Rapid determination of the original boron isotopic composition from altered basaltic glass by in situ secondary ion mass spectrometry

Abstract

The determination of the original boron (B) isotopic composition in altered basaltic glass is important to characterize magma generation and evolution in the mantle. Traditional whole-rock analysis of the B isotopic composition of basaltic glass requires time-consuming pretreatment for removing the altered section. Here, a protocol of in situ B isotopic analysis of basaltic glass by secondary ion mass spectrometry was developed using an accessible reference material BCR-2G which was first ascertained as a standard material for in situ B-isotopic analysis, whose B isotopic value (δ¹¹B = −5.44‰; 2σ = 0.55‰) was determined by solution-based multi-collector-inductively coupled plasma-mass spectrometry in this study.
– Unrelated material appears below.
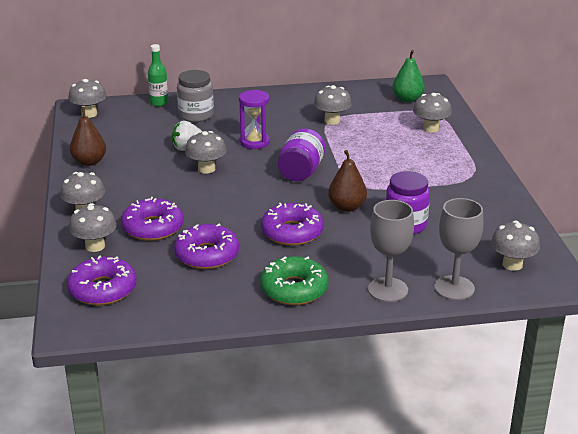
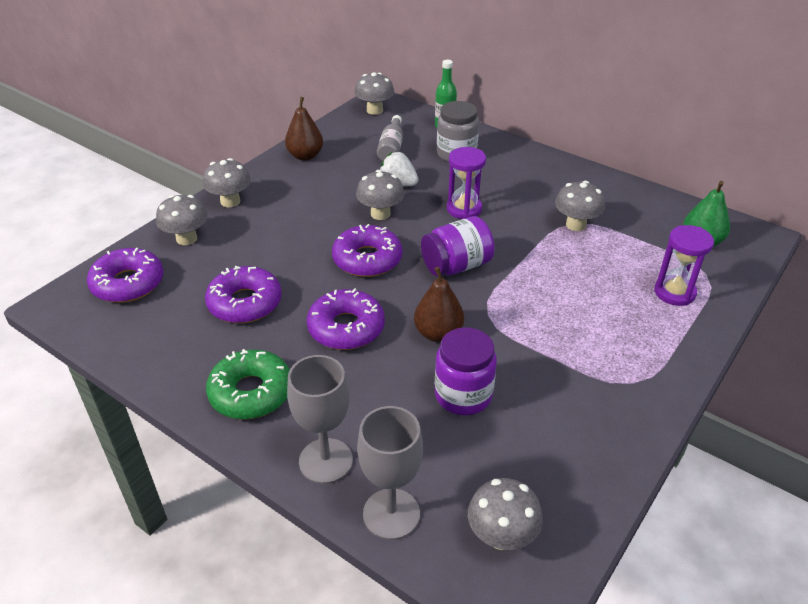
camera: 45 degrees right, 10 degrees up
(145, 130) = (391, 148): none -> grey bottle
(153, 227) = (250, 247): purple donut -> purple donut (367, 259)
(430, 128) = (674, 292): grey mushroom -> purple hourglass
Trans-sectional analysis of both slightly and extensively altered grains was performed from the cores outward to the rims (palagonite) by this in situ method to verify its ability in rapidly extracting information of the original (unaltered) B composition from natural samples. The δ¹¹B values of the pristine (unaltered) melt ranging from −8.99‰ to −12.00‰ could be rapidly determined from the slightly altered grain, which is distinguishable from those of its transition (−3.14‰ to +9.56‰) and palagonite (+5.04‰ to +8.56‰) sections. Compared with the slightly altered one, the extensively altered grain has just the transition and palagonite sections without the pristine section. Therefore, in situ B isotopic profiling analysis of basaltic glass is beneficial for rapidly obtaining original magma B information from a single natural altered grain.